Договорить я не смог. Когда она сохраняла серьезность, красоты ее лица было достаточно, чтобы заставить меня плакать. Когда же улыбалась, от сияния этого лица, казалось, сердце вот-вот остановится. Уверен, что смотрел на нее с раболепным обожанием. Ее улыбка была такой восхитительной, такой нежной и в то же время понимающей и смущенной.

– Пожалуйста, – робко продолжал я. – Обещаю, что буду вести себя хорошо. Буду тихо сидеть на своем месте и… – Я замолчал, пытаясь подыскать слова для завершения фразы. Нашлись лишь два слова. Они были абсурдны, но я все же их произнес: – Буду паинькой.

Выражение ее лица изменилось. Я прочитал на нем сочувствие. Непонятно было, какого рода это сочувствие – возможно, не более чем жалость к страдающему ближнему. Я знал только, что в тот момент она откликнулась на мою мольбу.

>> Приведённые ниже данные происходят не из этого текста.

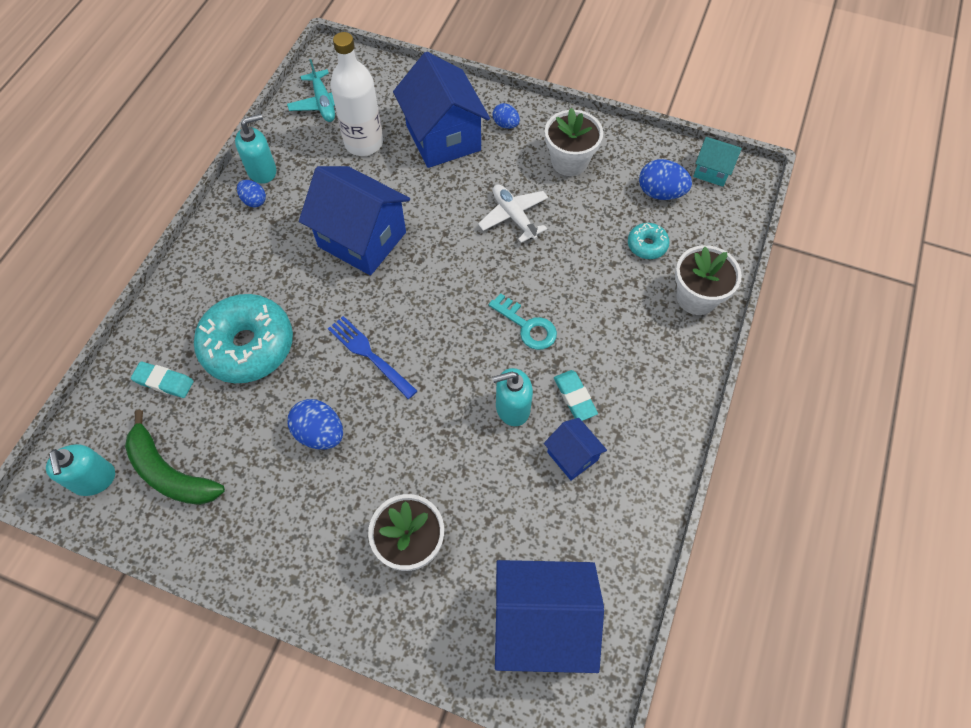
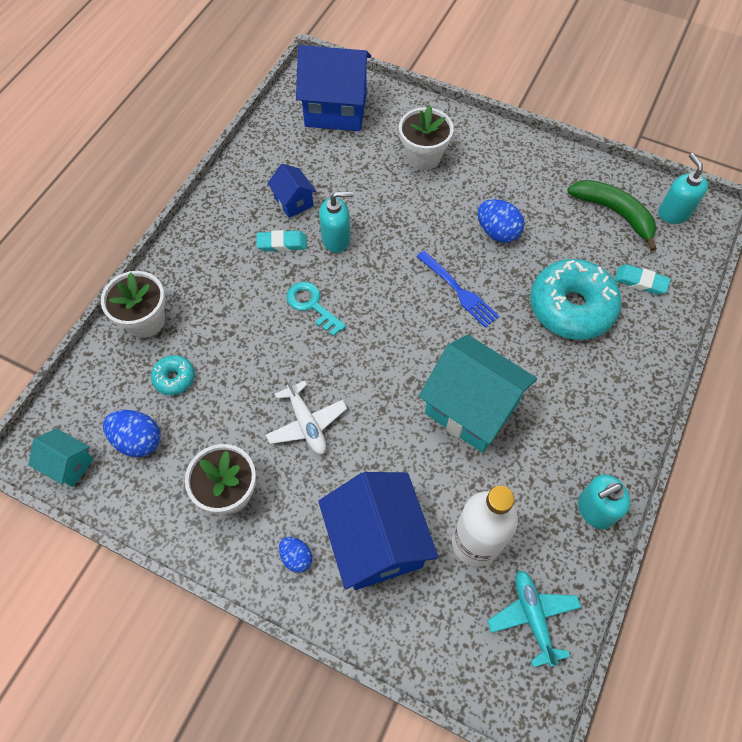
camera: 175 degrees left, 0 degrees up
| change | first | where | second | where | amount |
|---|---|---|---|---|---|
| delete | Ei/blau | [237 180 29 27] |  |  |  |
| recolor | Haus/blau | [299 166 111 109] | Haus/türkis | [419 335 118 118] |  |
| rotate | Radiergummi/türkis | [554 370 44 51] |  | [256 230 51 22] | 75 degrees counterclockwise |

Это выражение исчезло столь же быстро, как появилось, но я знал, что тронул ее, по крайней мере, на миг. Она вздохнула, как я только что на берегу, с выражением печальной покорности.

– Хорошо, – молвила она.

Исполненный благодарности, боясь заговорить из страха, что она передумает, я прошел рядом с ней по коридору к входу в общую гостиную, из которой шли двери в спальни. Я сжался, представив себе, что, может быть, она подумала, будто я имею в виду эту комнату. Когда мы пересекли гостиную без единого слова и остановились перед ее дверью, мое напряжение ослабло. Я ждал, пока она искала в сумочке ключ. Наконец, достав его, она вставила ключ в замочную скважину. Я смотрел на ключ. Но поскольку она его не повернула, я поднял глаза и увидел, что она пристально на меня смотрит. Как можно было истолковать этот взгляд? Возможно, она пыталась отстраниться от всего произошедшего. В конечном счете, кем я был, как не чужим мужчиной, пытающимся проникнуть в ее комнату? Во всяком случае, полагаю, она так думала, и у меня непроизвольно вырвалось:

– Я буду просто сидеть и ждать, обещаю вам.

Она вновь сокрушенно вздохнула.

– Это…

Не окончив мысль, она повернула ключ и открыла комнату. Я догадывался, что она готова сказать: «Это безумие». Так и было; и в гораздо большей степени, чем она полагала.

Мы вошли в тускло освещенную комнату. Пока она закрывала дверь, я стоял в стороне. Я заметил, что камин не зажжен. Слышно было шипение пара из радиатора, которого я не видел. Я взглянул на стоящую на каминной полке беломраморную статую нимфы с рогом изобилия в руках, из которого сыпались цветы. Помимо этого, я получил лишь общее впечатление от помещения: ковровое покрытие, белая мебель, настенное зеркало в позолоченной раме, письменный стол возле окна.

Все это казалось несущественным, пока я наблюдал, как она грациозно пересекает комнату, расстегивая пальто.

– Можете подождать здесь, – произнесла она тоном женщины, примирившейся с безрассудством собственных действий, но отнюдь не испытывающей по этому поводу восторга.

– Элиза, – позвал я.

Когда она обернулась, я с дрожью увидел, что под пальто на ней была та самая блузка, которую я видел на ее фотографии из книги «Известные актеры и актрисы», – белая с черным галстуком на ленте, прикрепленной к нижнему краю стоячего воротничка. Тогда же я понял, что и пальто с этого же снимка – длинное, до пола, черное, двубортное с широкими отворотами.